In the case of the Trump administration, the interest in this topic has to do with the current cohort differing so radically from the political drift of their ancestral country. Irish Americans serving in an administration whose populism has an anti-government strain might be confounding, and confusing, for Irish observers. After all, Ireland, even after the troika, remains committed to the international, or, in US terms, “federal” project of the European Union.
A possible explanation for the difference on this side of the Atlantic might be found in the April/May 2017 issue of Irish America which contains an interview with novelist Sebastian Barry, on the occasion of his Costa-Book-of-the-Year-Award-winning Days without End, a novel about a Famine-era emigrant to the US. Asked what he considers to be ‘distinctly Irish’ about his novel’s protagonist, Barry says the lead character is ‘carrying his traumatic history with him and trying to divest himself of it.’ The important implication here is that Irish immigrants brought a difficult legacy with them to the US.

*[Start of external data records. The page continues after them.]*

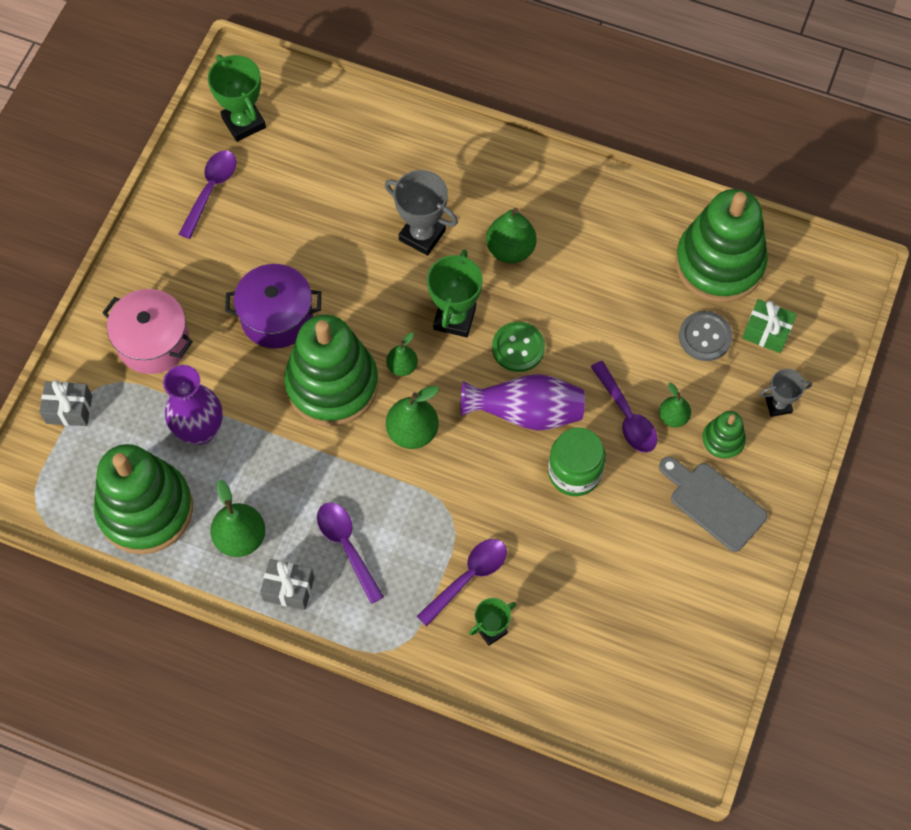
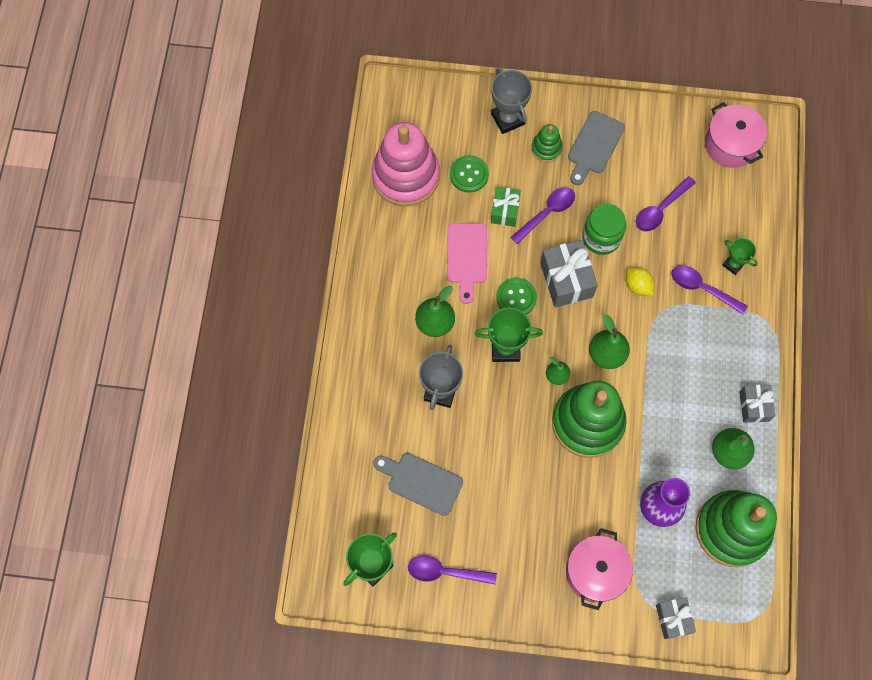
camera: 105 degrees left, 5 degrees up
(277, 317) = (544, 481): purple pot -> none
(320, 190) = (421, 482): none -> grey cutting board
(346, 546) = (709, 375): purple spoon -> purple spoon (660, 209)
(494, 497) = (638, 286): none -> yellow lemon
(526, 413) = (566, 280): purple vase -> grey gift
(588, 305) = (466, 257): none -> pink cutting board
(673, 417) = (538, 183): green pear -> none
(675, 689) = (730, 144): none -> pink pot
(705, 337) = (469, 174): grey button -> green button
(719, 263) = (406, 176): green stacking toy -> pink stacking toy
(766, 332) = (453, 136): green gift -> green gift (505, 211)
(778, 405) = (508, 119): grey trophy -> grey trophy, size x1.64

Of course this is true for other immigrant groups as well, but the idea that Barry would be saying it to Irish America magazine is a helpful complement to the Independent’s story on Irish Americans in Trump’s cabinet. Be it the Great Hunger, the evictions later in the nineteenth century, the civil wars, the relatively closed, paradoxically Calvinist society of the Republic in the 1950s, the undocumented migration from Ireland to the US in the 1980s, or the more recent emigration after the end painful end of the Celtic Tiger, waves of Irish immigrants arrived, and among them they had different, recurrent reasons for being suspicious of central government—the English, the landlord, the other side, pro- or anti-treaty, the de Velara vision of a self-sufficient Ireland, an unwelcoming America, or an unforgiving EU. Imagine generations of Michael Morans, from John McGahern’s 1990 novel, Amongst Women, arriving in the New World. One can anticipate Irish emigrants then passing on a traumatic history with national governments, or international government, a suspicion that is apparently now baked into the Trump administration’s outlook on the world. An outlook that is, ironically, international in its own way.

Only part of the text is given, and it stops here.